Eric McNulty, director of research at the National Preparedness Leadership Initiative, recently offered in Strategy + business four different domains for leaders guiding others in a fast-changing world:
- Sense-maker: Helping to make sense of the circumstances people face so they can act.
- Meaning-maker: This sounds similar, but refers to helping subordinates find meaning through their work. Millennials in particular are seeking purpose and a chance to exercise their values though work.
- Place-maker: Before an organization can be a great place to work, it has to be a great place, which requires decisions on the physical elements and the rules, policies and protocols holding sway.
- Space-maker: The leader should be able to step back and create opportunity for people and teams to generate breakthroughs.
Those can seem a bit abstract and are probably aspects of leadership, rather than styles, but they still merit thought. “Sense, plus meaning, plus place, plus space is the leadership equation that answers the question, ‘How can I help make you a success?’ If solved, it drives the innovation, commitment, and engagement for which so many organizations strive,” Mr. McNulty writes.
Lara Hogan, a leadership coach, sets out a rainbow of possibilities, each with a colour for name:
- Red: A bit of anger, frustration, edge, or urgency.
- Orange: Cautious, hesitant, tiptoes, low-risk.
- Yellow: Lighthearted, effervescent, cracks jokes.
- Green: In tune with feelings, loving, high emotional quotient.
- Blue: Calm, cool, collected, steady.
- Purple: Creative, flowy, great at storytelling.
- Brown: Adds nuance, complexity, or ambiguity
- Black: Blunt, unfeeling, no nuance, cut and dry.
She asks individuals she coaches some questions that are worth addressing yourself, with respect to her rainbow or independent of it. What’s your default leadership style? What other leadership styles are you comfortable leaning on? What leadership style is the hardest for you to embody or project? Which drains you? Which re-energizes you? Which do you know you should use more?
One style does not fit all situations. The more you are aware of possibilities – and your own instincts – the better manager you will be. Next week, we’ll look at the gender physics of leadership styles.
- In arguing earlier this year that selection committees for university principals should be smaller and more willing to choose leaders from within, I mentioned Queen’s University, with its gargantuan 19-person committee, and also noted Patrick Deane left his post as vice-principal there in 2009 to head McMaster University after Daniel Woolf earlier that year was named principal of the Kingston, Ont., university. This week, Mr. Deane was named the next principal of Queen’s, now an outsider but with an insider background and experience in the top role. Not quite what I was proposing – leaders from within again passed by – but closer.

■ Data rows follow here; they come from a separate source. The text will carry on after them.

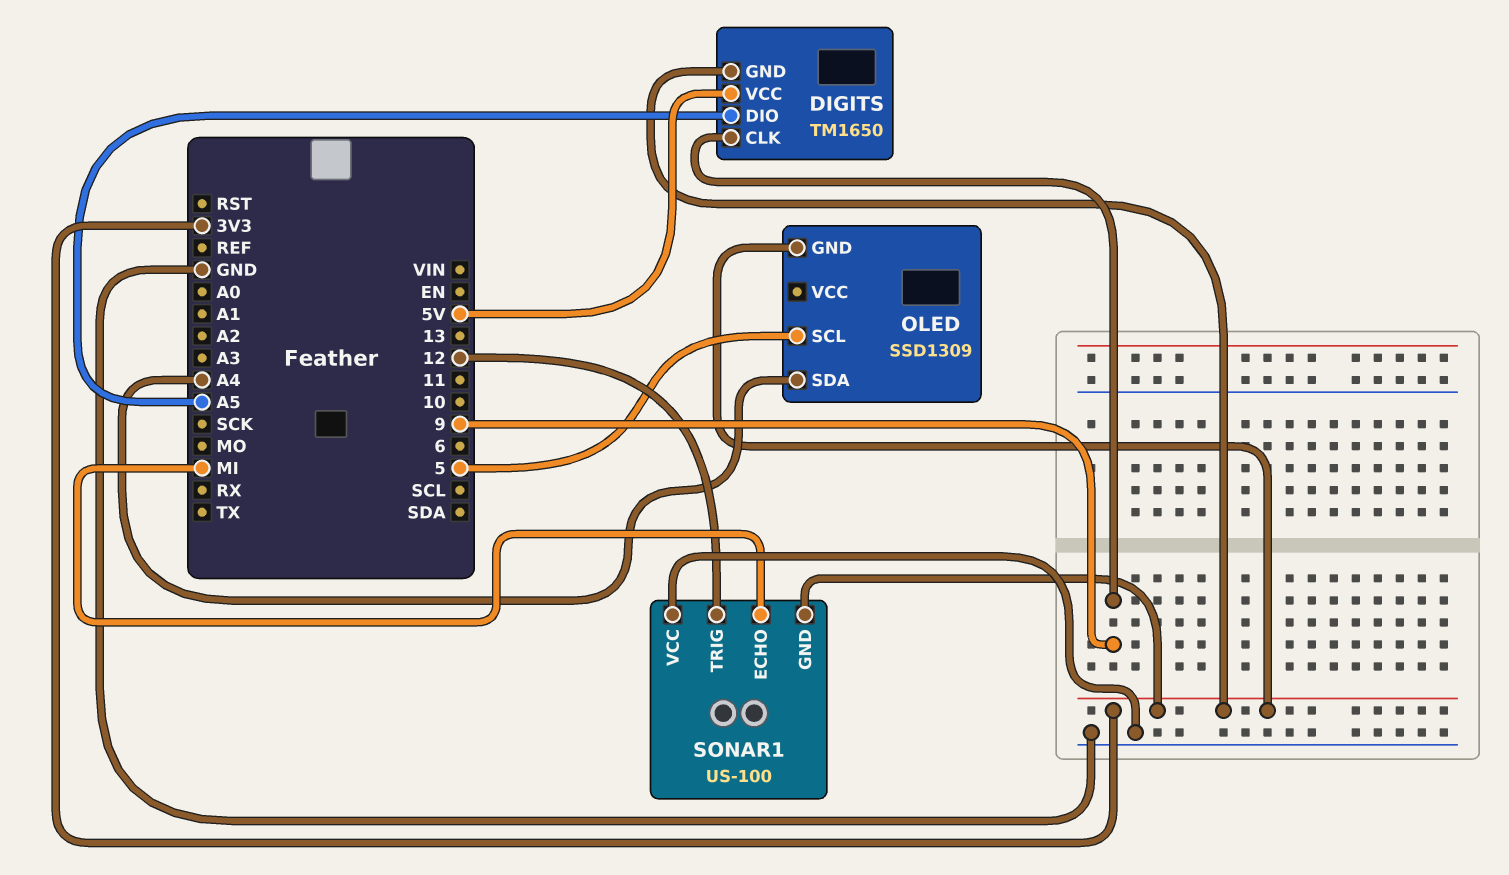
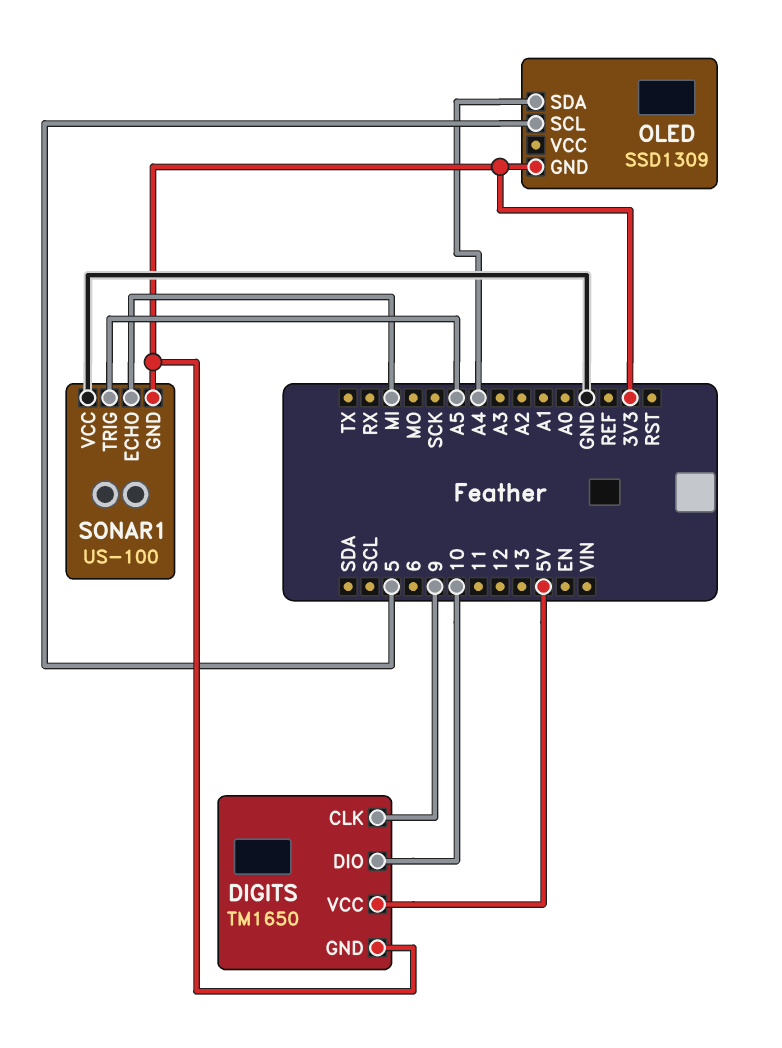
DIGITS pin DIO: A5 -> 10
SONAR1 pin TRIG: 12 -> A5

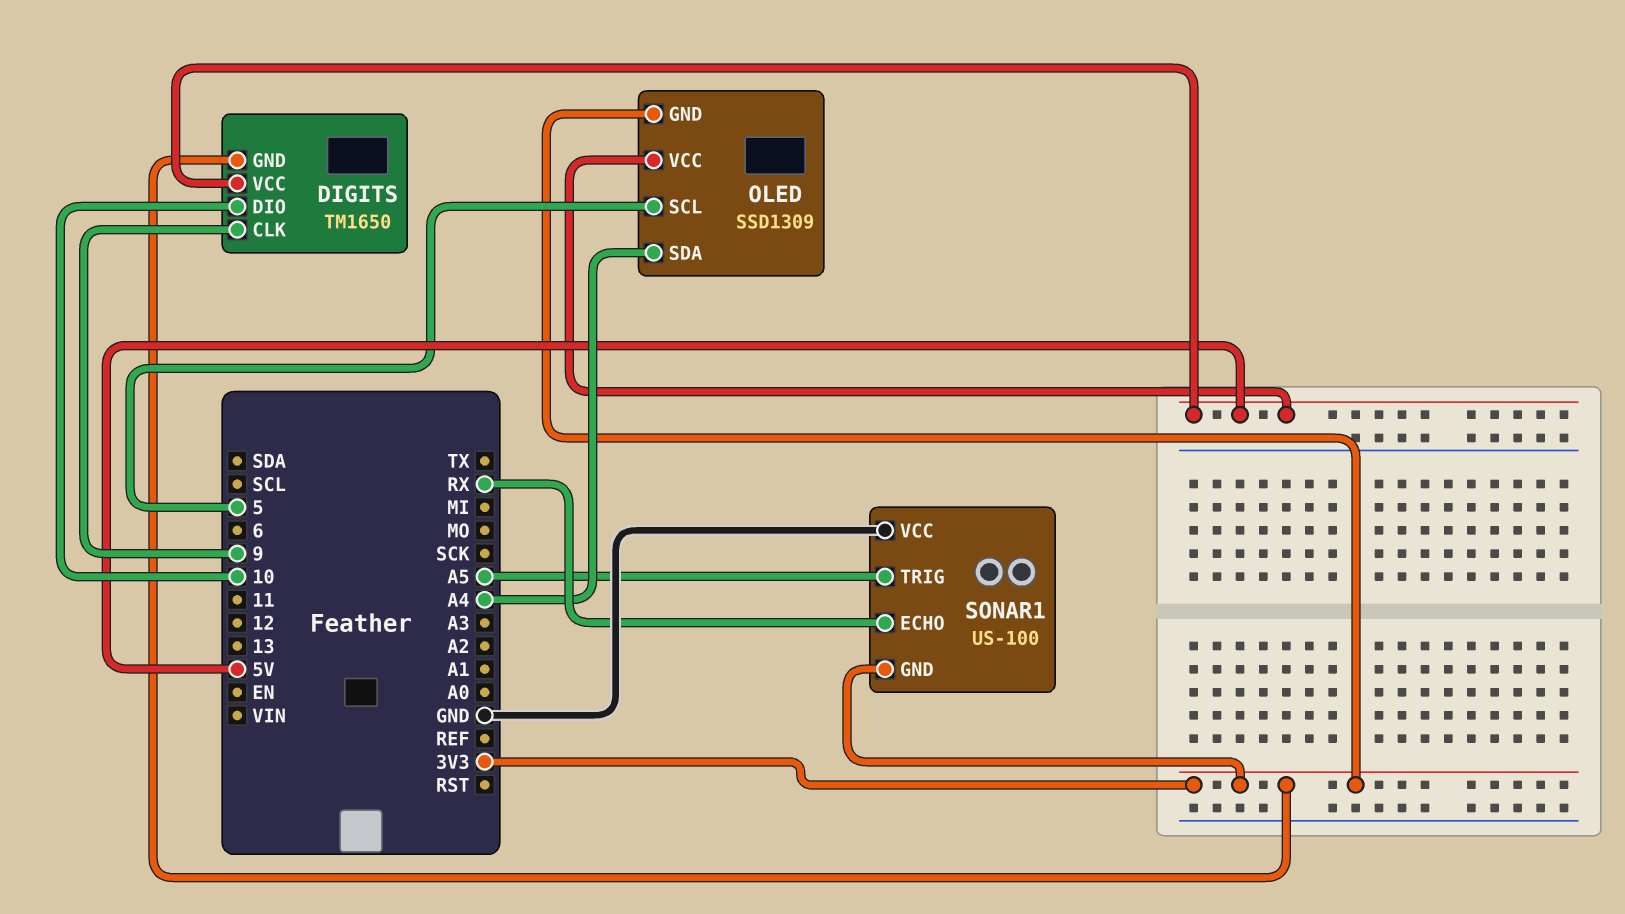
OLED pin VCC: none -> 5V
SONAR1 pin ECHO: MI -> RX

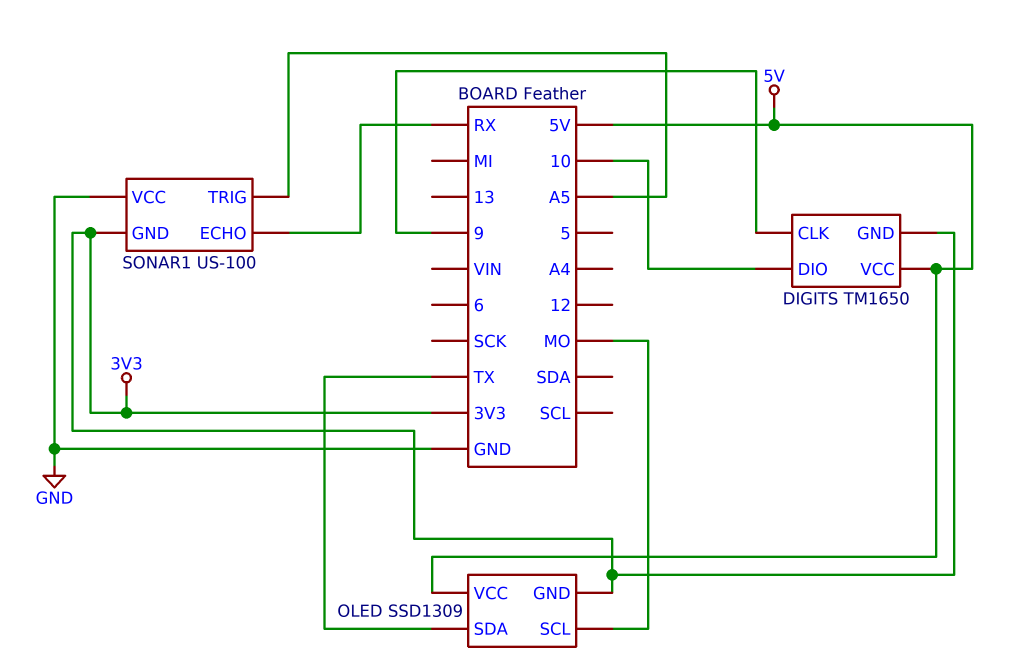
OLED pin SCL: 5 -> MO
OLED pin SDA: A4 -> TX

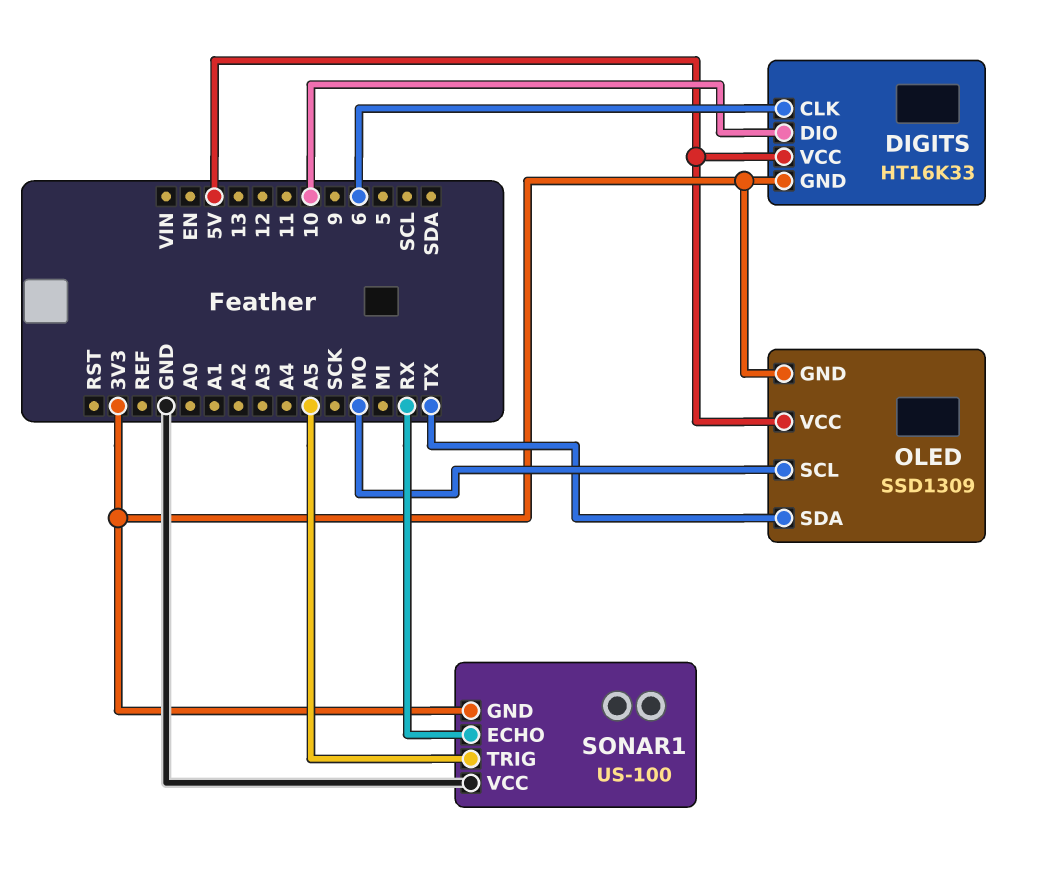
DIGITS: TM1650 -> HT16K33
DIGITS pin CLK: 9 -> 6

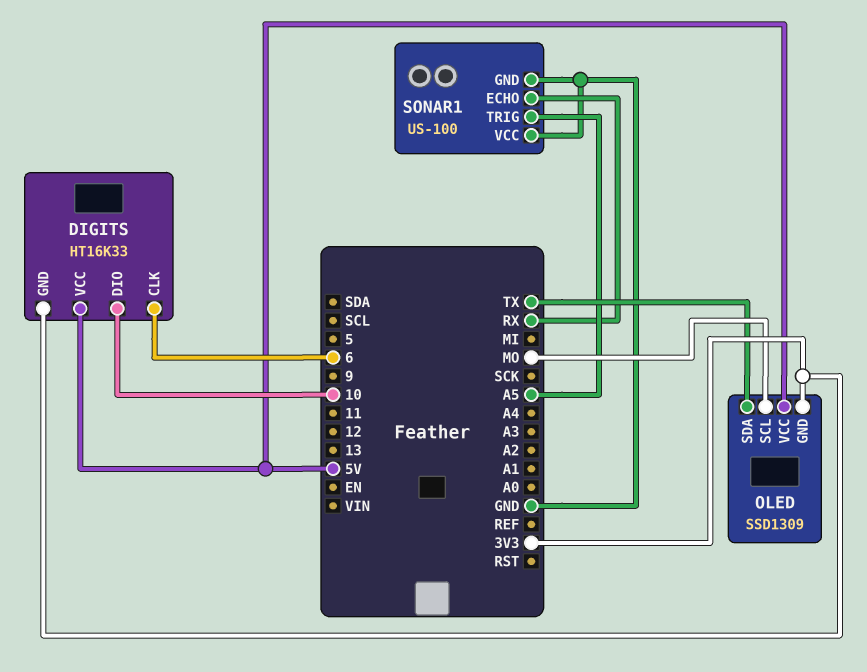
SONAR1 pin GND: 3V3 -> GND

- There’s a double standard in punishing misdeeds in the financial advisory industry, new research shows. Following an incident of misconduct, female advisers are 25 per cent more likely to lose their jobs and 30 per cent less likely to find new jobs than male advisers, the study found.
- Advertising contrarian Bob Hoffman says women over 50 are the single largest demographic group with incomes over $100,000, with 82 per cent willing to try new brands, but little advertising is aimed their way as marketers seek men aged 25-34.